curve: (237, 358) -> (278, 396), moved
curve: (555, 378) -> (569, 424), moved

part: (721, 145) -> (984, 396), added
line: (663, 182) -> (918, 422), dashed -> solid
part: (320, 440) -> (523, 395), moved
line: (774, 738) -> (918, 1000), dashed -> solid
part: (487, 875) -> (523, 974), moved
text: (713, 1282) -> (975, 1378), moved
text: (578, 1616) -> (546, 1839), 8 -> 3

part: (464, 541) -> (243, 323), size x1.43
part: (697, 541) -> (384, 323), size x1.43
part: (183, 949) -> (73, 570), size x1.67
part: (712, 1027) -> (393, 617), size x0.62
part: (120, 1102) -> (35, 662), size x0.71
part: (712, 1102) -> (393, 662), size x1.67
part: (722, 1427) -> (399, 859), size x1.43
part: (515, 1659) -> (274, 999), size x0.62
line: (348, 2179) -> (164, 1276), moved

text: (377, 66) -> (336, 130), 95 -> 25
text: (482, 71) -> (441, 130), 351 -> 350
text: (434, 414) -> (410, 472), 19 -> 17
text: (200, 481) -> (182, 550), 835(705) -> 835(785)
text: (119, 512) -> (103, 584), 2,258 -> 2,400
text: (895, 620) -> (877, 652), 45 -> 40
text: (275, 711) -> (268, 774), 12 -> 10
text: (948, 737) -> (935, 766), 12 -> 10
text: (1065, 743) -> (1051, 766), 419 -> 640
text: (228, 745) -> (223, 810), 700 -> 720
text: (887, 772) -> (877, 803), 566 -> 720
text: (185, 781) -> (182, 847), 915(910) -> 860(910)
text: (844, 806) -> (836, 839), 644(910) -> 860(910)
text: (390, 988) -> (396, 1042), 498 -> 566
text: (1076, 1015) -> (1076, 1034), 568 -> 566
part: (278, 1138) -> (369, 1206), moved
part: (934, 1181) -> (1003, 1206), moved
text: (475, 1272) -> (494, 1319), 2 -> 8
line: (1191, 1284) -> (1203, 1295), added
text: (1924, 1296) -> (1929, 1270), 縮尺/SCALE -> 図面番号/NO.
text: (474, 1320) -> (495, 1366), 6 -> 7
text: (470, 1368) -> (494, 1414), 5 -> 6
-=-=-
• [Task goal] Transcribe the data above exactly as it reads.

• [Solution for this exercise]
curve: (237, 358) -> (278, 396), moved
curve: (555, 378) -> (569, 424), moved

part: (721, 145) -> (984, 396), added
line: (663, 182) -> (918, 422), dashed -> solid
part: (320, 440) -> (523, 395), moved
line: (774, 738) -> (918, 1000), dashed -> solid
part: (487, 875) -> (523, 974), moved
text: (713, 1282) -> (975, 1378), moved
text: (578, 1616) -> (546, 1839), 8 -> 3

part: (464, 541) -> (243, 323), size x1.43
part: (697, 541) -> (384, 323), size x1.43
part: (183, 949) -> (73, 570), size x1.67
part: (712, 1027) -> (393, 617), size x0.62
part: (120, 1102) -> (35, 662), size x0.71
part: (712, 1102) -> (393, 662), size x1.67
part: (722, 1427) -> (399, 859), size x1.43
part: (515, 1659) -> (274, 999), size x0.62
line: (348, 2179) -> (164, 1276), moved

text: (377, 66) -> (336, 130), 95 -> 25
text: (482, 71) -> (441, 130), 351 -> 350
text: (434, 414) -> (410, 472), 19 -> 17
text: (200, 481) -> (182, 550), 835(705) -> 835(785)
text: (119, 512) -> (103, 584), 2,258 -> 2,400
text: (895, 620) -> (877, 652), 45 -> 40
text: (275, 711) -> (268, 774), 12 -> 10
text: (948, 737) -> (935, 766), 12 -> 10
text: (1065, 743) -> (1051, 766), 419 -> 640
text: (228, 745) -> (223, 810), 700 -> 720
text: (887, 772) -> (877, 803), 566 -> 720
text: (185, 781) -> (182, 847), 915(910) -> 860(910)
text: (844, 806) -> (836, 839), 644(910) -> 860(910)
text: (390, 988) -> (396, 1042), 498 -> 566
text: (1076, 1015) -> (1076, 1034), 568 -> 566
part: (278, 1138) -> (369, 1206), moved
part: (934, 1181) -> (1003, 1206), moved
text: (475, 1272) -> (494, 1319), 2 -> 8
line: (1191, 1284) -> (1203, 1295), added
text: (1924, 1296) -> (1929, 1270), 縮尺/SCALE -> 図面番号/NO.
text: (474, 1320) -> (495, 1366), 6 -> 7
text: (470, 1368) -> (494, 1414), 5 -> 6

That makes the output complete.